Previously, we found that a loss of plasma membrane (PM)
phosphatidylinositol 4,5-bisphosphate (PIP2)-regulated filamentous actin (
F-actin) structure contributes to
insulin-induced
insulin resistance. Interestingly, we also demonstrated that
chromium picolinate (CrPic), a dietary supplement thought to improve glycemic status in
insulin-resistant individuals, augments
insulin-regulated
glucose transport in
insulin-sensitive 3T3-L1 adipocytes by lowering PM
cholesterol. Here, to gain mechanistic understanding of these separate observations, we tested the prediction that CrPic would protect against
insulin-induced
insulin resistance by improving PM features important in cytoskeletal structure and
insulin sensitivity. We found that
insulin-induced
insulin-resistant adipocytes display elevated PM
cholesterol with a reciprocal decrease in PM PIP2. This
lipid imbalance and
insulin resistance was corrected by the
cholesterol-lowering action of CrPic. The PM
lipid imbalance did not impair
insulin signaling, nor did CrPic amplify
insulin signal transduction.

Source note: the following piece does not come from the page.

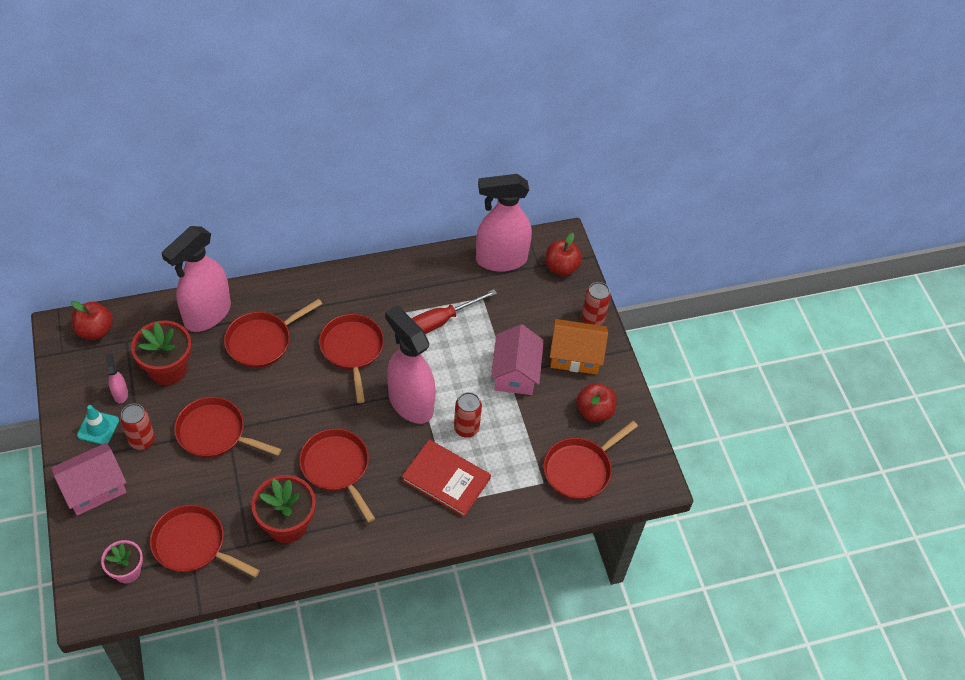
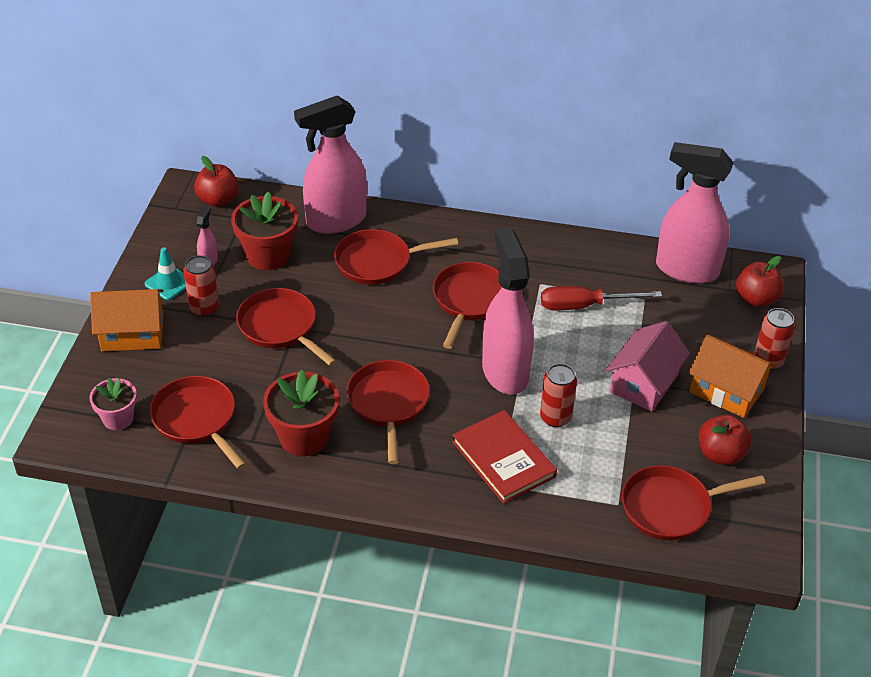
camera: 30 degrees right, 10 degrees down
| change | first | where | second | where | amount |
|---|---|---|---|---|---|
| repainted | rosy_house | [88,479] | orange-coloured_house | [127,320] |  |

In contrast, PM analyses corroborated
cholesterol and PIP2 interactions influencing cytoskeletal structure. Because extensive in vitro study documents an essential role for cytoskeletal capacity in
insulin-regulated
glucose transport, we next evaluated intact skeletal muscle from obese,
insulin-resistant Zucker (fa/fa) rats. Because
insulin resistance in these animals likely involves multiple mechanisms, findings that
cholesterol-lowering restored
F-actin cytoskeletal structure and
insulin sensitivity to that witnessed in lean control muscle were striking. Also, experiments using
methyl-beta-cyclodextrin to shuttle
cholesterol into or out of membranes respectively recapitulated the
insulin-induced
insulin-resistance and protective effects of CrPic on membrane/cytoskeletal interactions and
insulin sensitivity. These data predict a PM
cholesterol basis for
hyperinsulinemia-associated
insulin resistance and importantly highlight the reversible nature of this abnormality.